Percentage Composition

The percentage composition of a compound refers to the percentage by mass of each element in the compound. It is essential for understanding the makeup of chemical substances. The formula for percentage composition is:\[ \text{Percentage of Element} = \left( \frac{\text{Mass of Element}}{\text{Total Mass of Compound}} \right) \times 100 \]In the given exercise, we looked at the percentage of carbon and hydrogen in the acid:

• Carbon: \( \left( \frac{0.14592\, \text{g}}{0.765\, \text{g}} \right) \times 100 = 19.07\% \)
• Hydrogen: \( \left( \frac{0.01556\, \text{g}}{0.765\, \text{g}} \right) \times 100 = 2.03\% \)

Calculating the percentage composition helps in determining the purity and empirical formulas of compounds.
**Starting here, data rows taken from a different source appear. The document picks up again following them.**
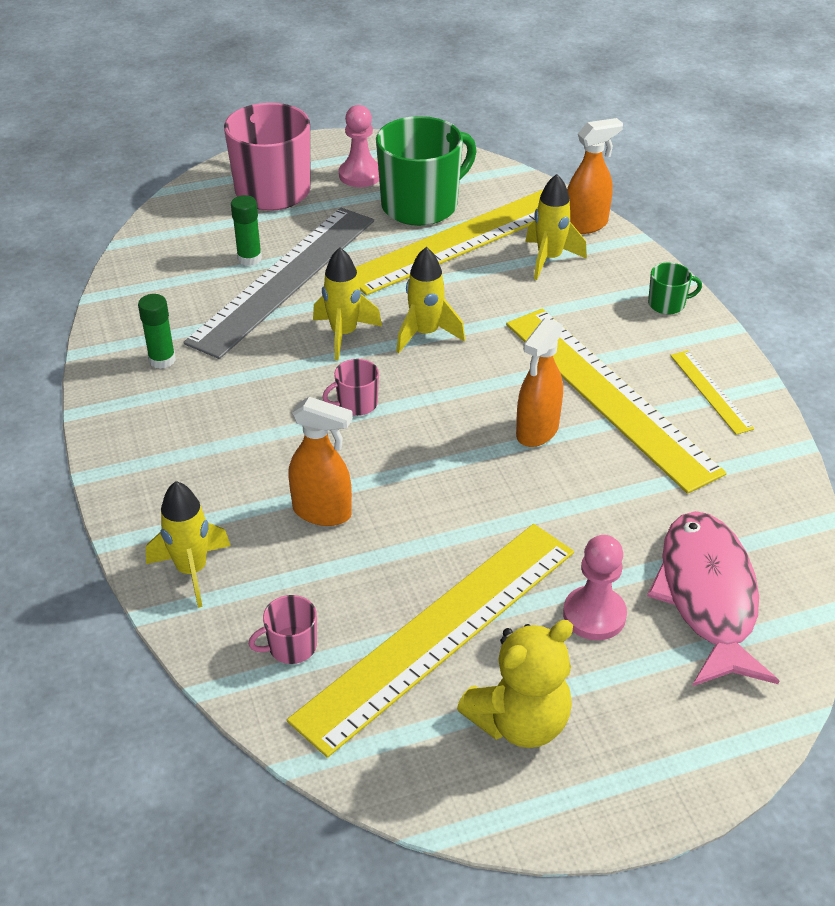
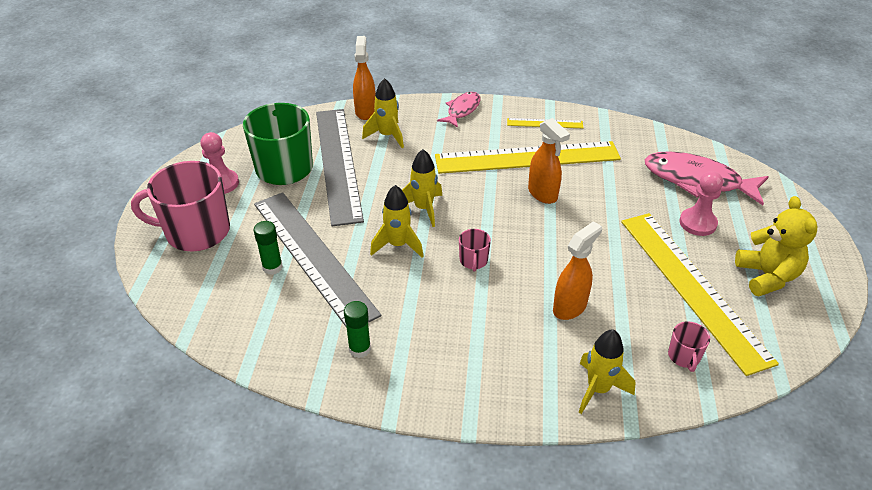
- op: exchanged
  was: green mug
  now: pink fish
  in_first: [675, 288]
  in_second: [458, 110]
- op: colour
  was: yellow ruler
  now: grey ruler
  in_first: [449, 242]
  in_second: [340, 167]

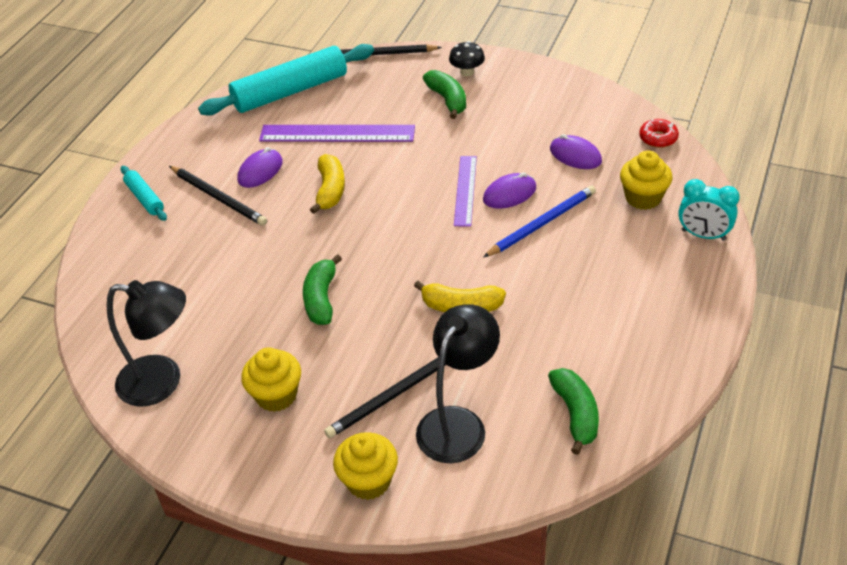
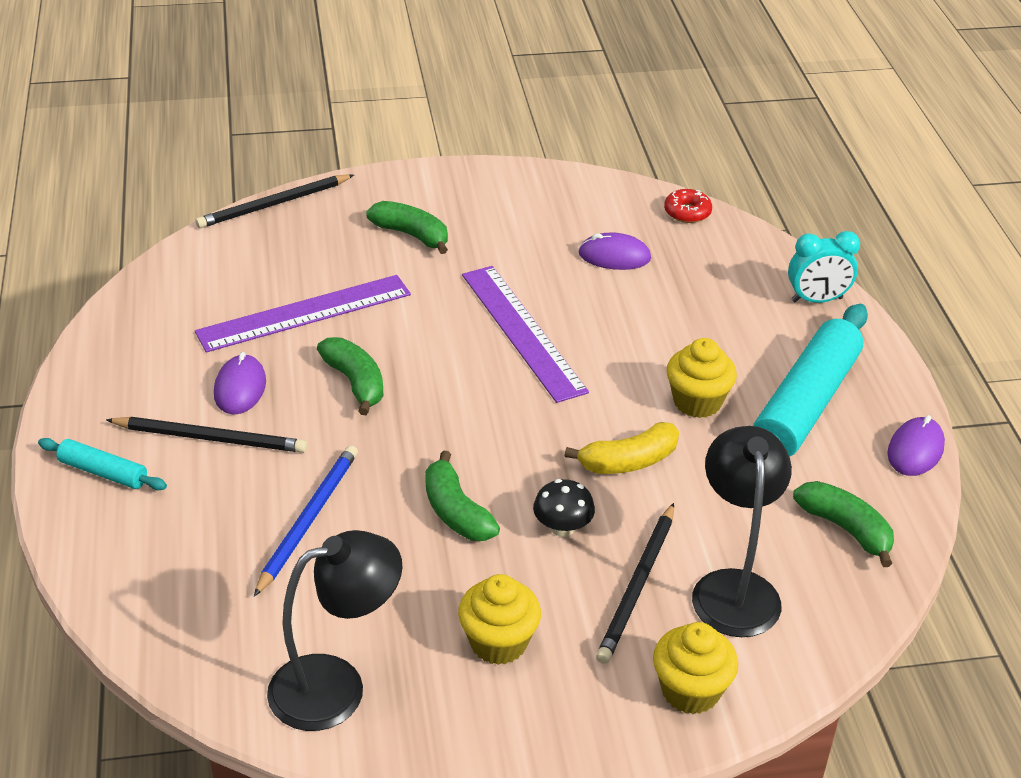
- op: relocated
  was: turquoise rolling pin
  in_first: [286, 80]
  in_second: [810, 380]
- op: relocated
  was: black mushroom
  in_first: [467, 58]
  in_second: [564, 508]
- op: relocated
  was: purple mouse
  in_first: [509, 190]
  in_second: [916, 445]
- op: relocated
  was: blue pencil
  in_first: [540, 221]
  in_second: [306, 520]
- op: relocated
  was: yellow cupcake
  in_first: [646, 180]
  in_second: [702, 378]
- op: colour
  was: yellow banana
  now: green banana
  in_first: [327, 184]
  in_second: [350, 376]
- op: size
  was: purple ruler
  in_first: [465, 191]
  in_second: [525, 334]
  ratio: 1.58

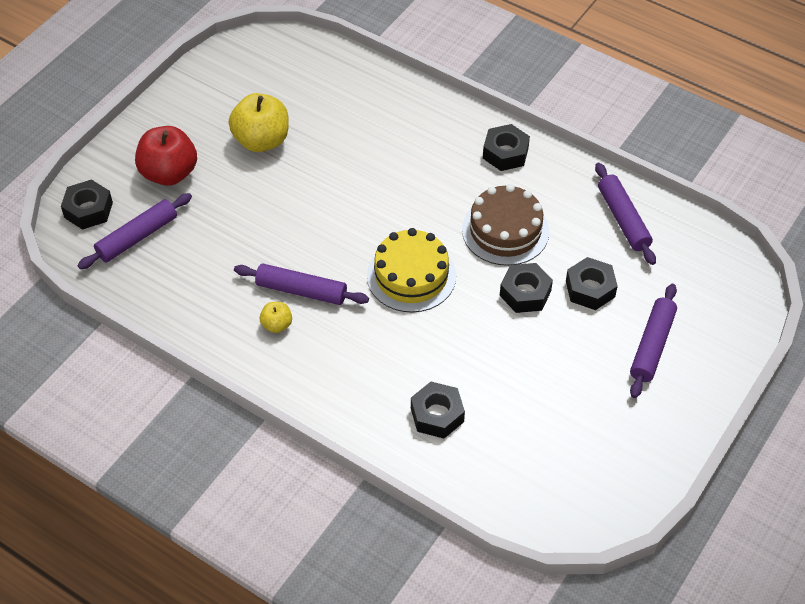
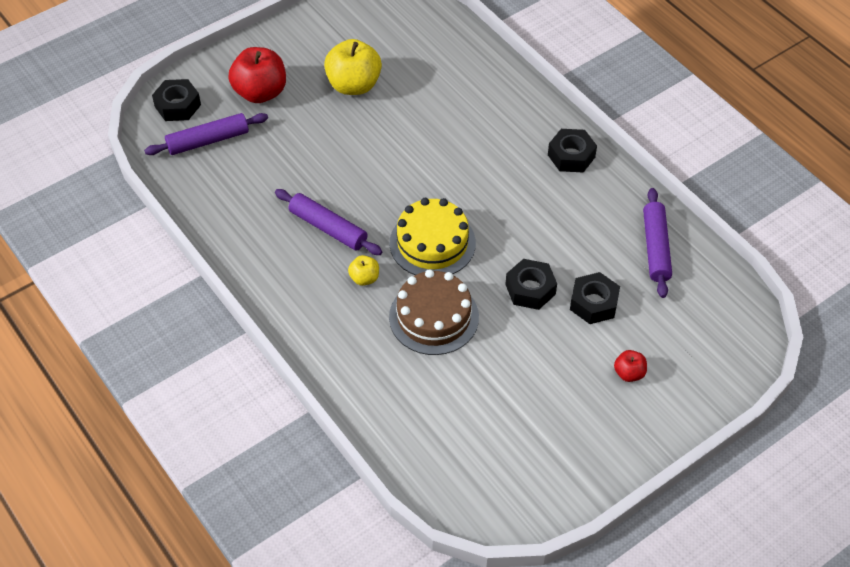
- op: missing
  was: black nut
  in_first: [438, 410]
- op: relocated
  was: yellow apple
  in_first: [276, 317]
  in_second: [363, 270]
- op: relocated
  was: brown cake
  in_first: [505, 225]
  in_second: [434, 312]
- op: exchanged
  was: purple rolling pin
  now: red apple
  in_first: [653, 341]
  in_second: [630, 366]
It’s a critical step to compare the elemental proportion and eventually to find the ratio between these percentages, simplifying to the smallest whole number ratio for ease of interpretation.
In this case, calculating the ratio of carbon to hydrogen using their percentages gave us \( 19:2 \), corresponding to one of the given options. This demonstrates how percentage composition ties into problem-solving in stoichiometry.